AUTHOR=Liu Hui , Li Min , Song Yahui , Xu Wei TITLE=TRIM21 Restricts Coxsackievirus B3 Replication, Cardiac and Pancreatic Injury via Interacting With MAVS and Positively Regulating IRF3-Mediated Type-I Interferon Production JOURNAL=Frontiers in Immunology VOLUME=9 YEAR=2018 URL=https://www.frontiersin.org/journals/immunology/articles/10.3389/fimmu.2018.02479 DOI=10.3389/fimmu.2018.02479 ISSN=1664-3224 ABSTRACT=

Tripartite motif-containing 21 (TRIM21) is a regulator of tissue inflammation and pro-inflammatory cytokine production, and has been implicated in negative regulation of IRF3-dependent type I interferon signaling.

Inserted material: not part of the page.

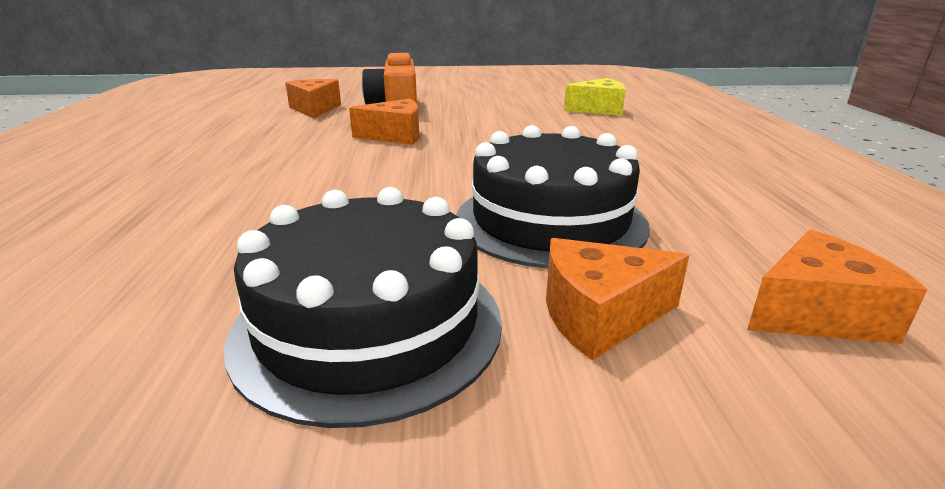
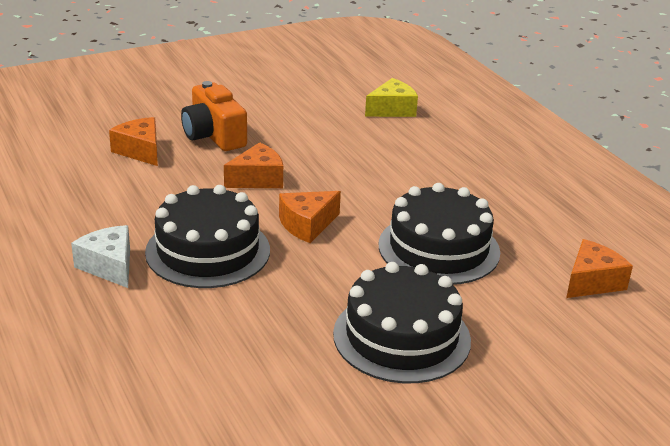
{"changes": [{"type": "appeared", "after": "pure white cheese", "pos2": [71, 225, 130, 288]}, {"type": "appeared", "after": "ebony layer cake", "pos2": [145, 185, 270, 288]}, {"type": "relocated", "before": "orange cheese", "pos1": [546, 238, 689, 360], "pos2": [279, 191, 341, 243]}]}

However, the antiviral activity of TRIM21 varies among diverse viruses and its role on regulation of type I interferon remains inconsistent in different microbial infections. Here, we investigate the potential role for TRIM21 in controlling Coxsackievirus B3 (CVB3) replication and susceptible organ pathology. We found that CVB3 infection up-regulated the expression of TRIM21 in hearts of mice and cardiomyocytes at early phase of infection. Knock-down of TRIM21 resulted in increased viral replication, while overexpression led to increased phosphorylation and dimerization of IRF3, increased IFN-β transcription and reduced viral replication in vitro. We demonstrate that TRIM21 promotes the activation of IRF3 in CVB3-infected cells via interacting with MAVS and catalyzing the K27-linked polyubiquitination of MAVS, thereby enhancing type I interferon signaling. The RING domain of ubiquitin ligase activity and PRY-SPRY domain of TRIM21 are critical for its anti-viral effect. In vivo overexpression of TRIM21 significantly protected mice against viral myocarditis by suppressing CVB3 replication and reducing cardiac inflammatory cytokine production. While TRIM21 deficient mice exhibited a decreased IFN-β production, an increased cardiac and pancreatic CVB3 replication, and aggravated pancreatic injury as well as myocarditis during acute infection. Thus, our results demonstrate TRIM21 as a positive regulator of IFN-β signaling by targeting MAVS during CVB3 infection and suggest it as a potent host defense against CVB3 infection and viral-induced injury in hearts and pancreas.